We went to see H yesterday. Her care home is (rightly) locked down, but visitors are able to meet residents in a marquee outside for half an hour. When we saw H she looked a little pale and frail, but was mostly concerned with the fact that she hadn’t been able to have a hair cut. She was always a most pragmatic woman and she seems able to face what is to come with equanimity. She has a strong faith and her life has been one of service to her community, both facts that I think will help her through the difficult months to come.
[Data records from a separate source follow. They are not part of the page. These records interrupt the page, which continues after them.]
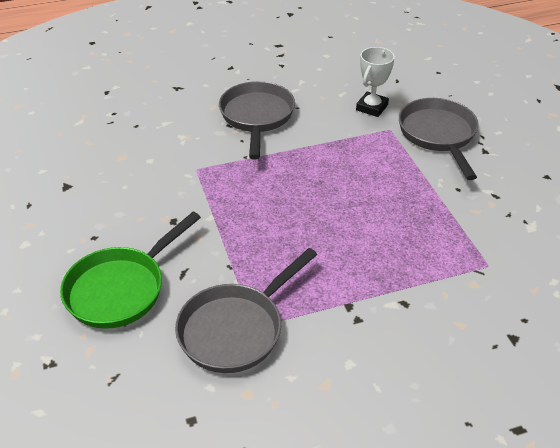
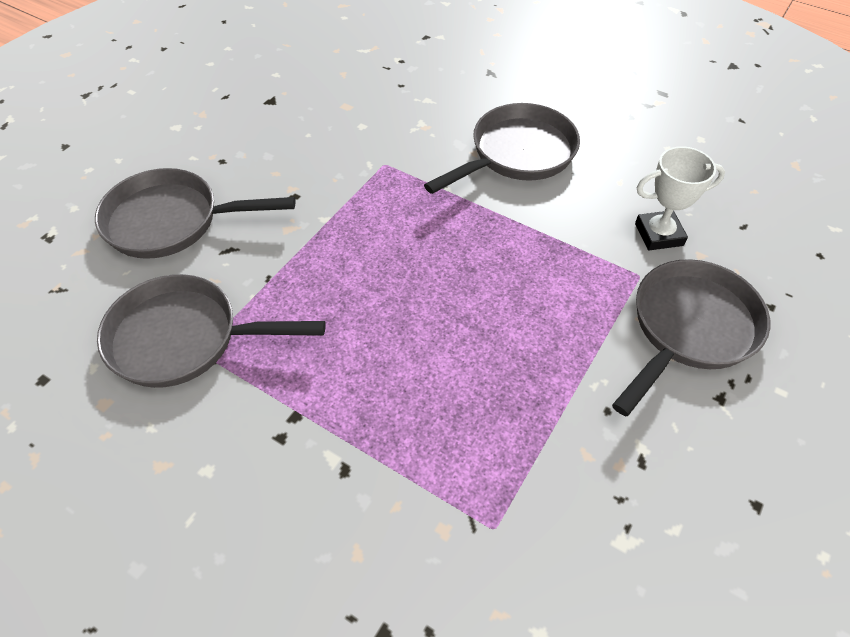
camera: 50 degrees right, 10 degrees up
(121, 289) = (171, 221): green pan -> grey pan

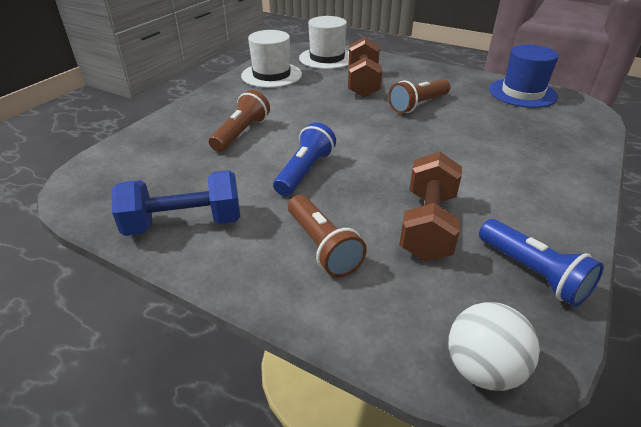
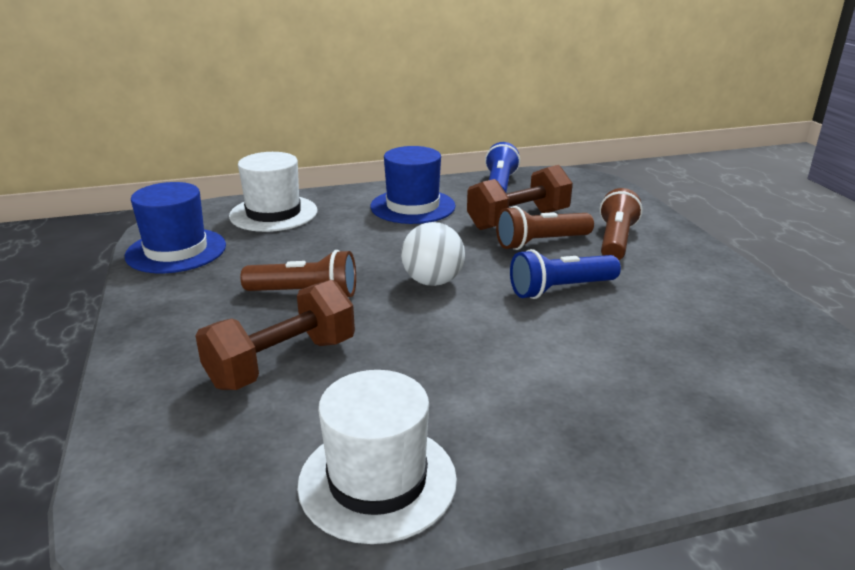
camera: 135 degrees left, 10 degrees down
(184, 223) = (729, 300): blue dumbbell -> none
(241, 133) = (584, 369): brown flashlight -> brown flashlight (541, 243)
(327, 58) = (196, 467): white hat -> white hat (273, 213)
(482, 369) = (591, 181): white ball -> white ball (432, 281)
(520, 192) = (412, 206): none -> blue hat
For us mere mortals though, it’s very hard. Although H is far from being at death’s (immediate) door, the pandemic has made us all aware of how suddenly things can change. We talked about the clearing and selling of the house, and the possibility that someone might knock it down and build on the site. It makes me so sad to think of the garden gone and concreted over, the plants surviving only in my photographs. We talked about the people that H still wanted to contact, whether she has a do not resuscitate order, what her thoughts are about pain relief. What we can’t do is give H a hug, of course. But we said what needed to be said, and moved the practicalities on, and that at least is something, and more than some people have had the time to do during this awful time.
When we get back to Taunton station, I go for a little trot up the platform to look at the plants, as usual. The space between the rails can be a fascinating place, with a wide variety of microhabitats, but I think what I really wanted to do was to try to ground myself again. As regular readers will know, I have lost both my Mum and my Dad in the past eighteen months, and in fact my Dad’s ashes will finally be interred with Mums on Saturday. We are in the middle of a pandemic. Sometimes it feels as if death and loss is everywhere. But those ‘weeds’ are the best example of resilience that I can think of.
When I look along the rails of Platform 6, it’s easy to see how important light is: the variety and size of the weeds increases on what I’m sure would be a steady curve as we get towards the sunlight.
As we get to the edge of the light, there are a selection of plantains, sow thistles and dandelions.
In full sun there are even some rather stunted evening primroses, in full flower.
On the platform itself there is a mass of herb robert turning red, and some Canadian fleabane with its flowerheads just turning fluffy with seeds.
On the opposite platform, much used by express trains, practically nothing grows between the rails, but there is some fine Oxford ragwort growing in the middle.
I take such comfort from weeds. In a world where nothing is certain, they always seem to be there. They take advantage of wherever they happen to find themselves. They are the little-noticed backdrop to our lives, but they are worth noticing, because the yellow flowers of an evening primrose, the fluffy seeds of fleabane, the crimson foliage of herb robert are all minor miracles of the everyday. We are not separate from this world, however much we like to think we’re special: we are just little naked animals with huge egos and a mistaken belief that we can control what happens. There is something very humbling about remembering that weeds will defeat us over time in any battle. We might as well enjoy them.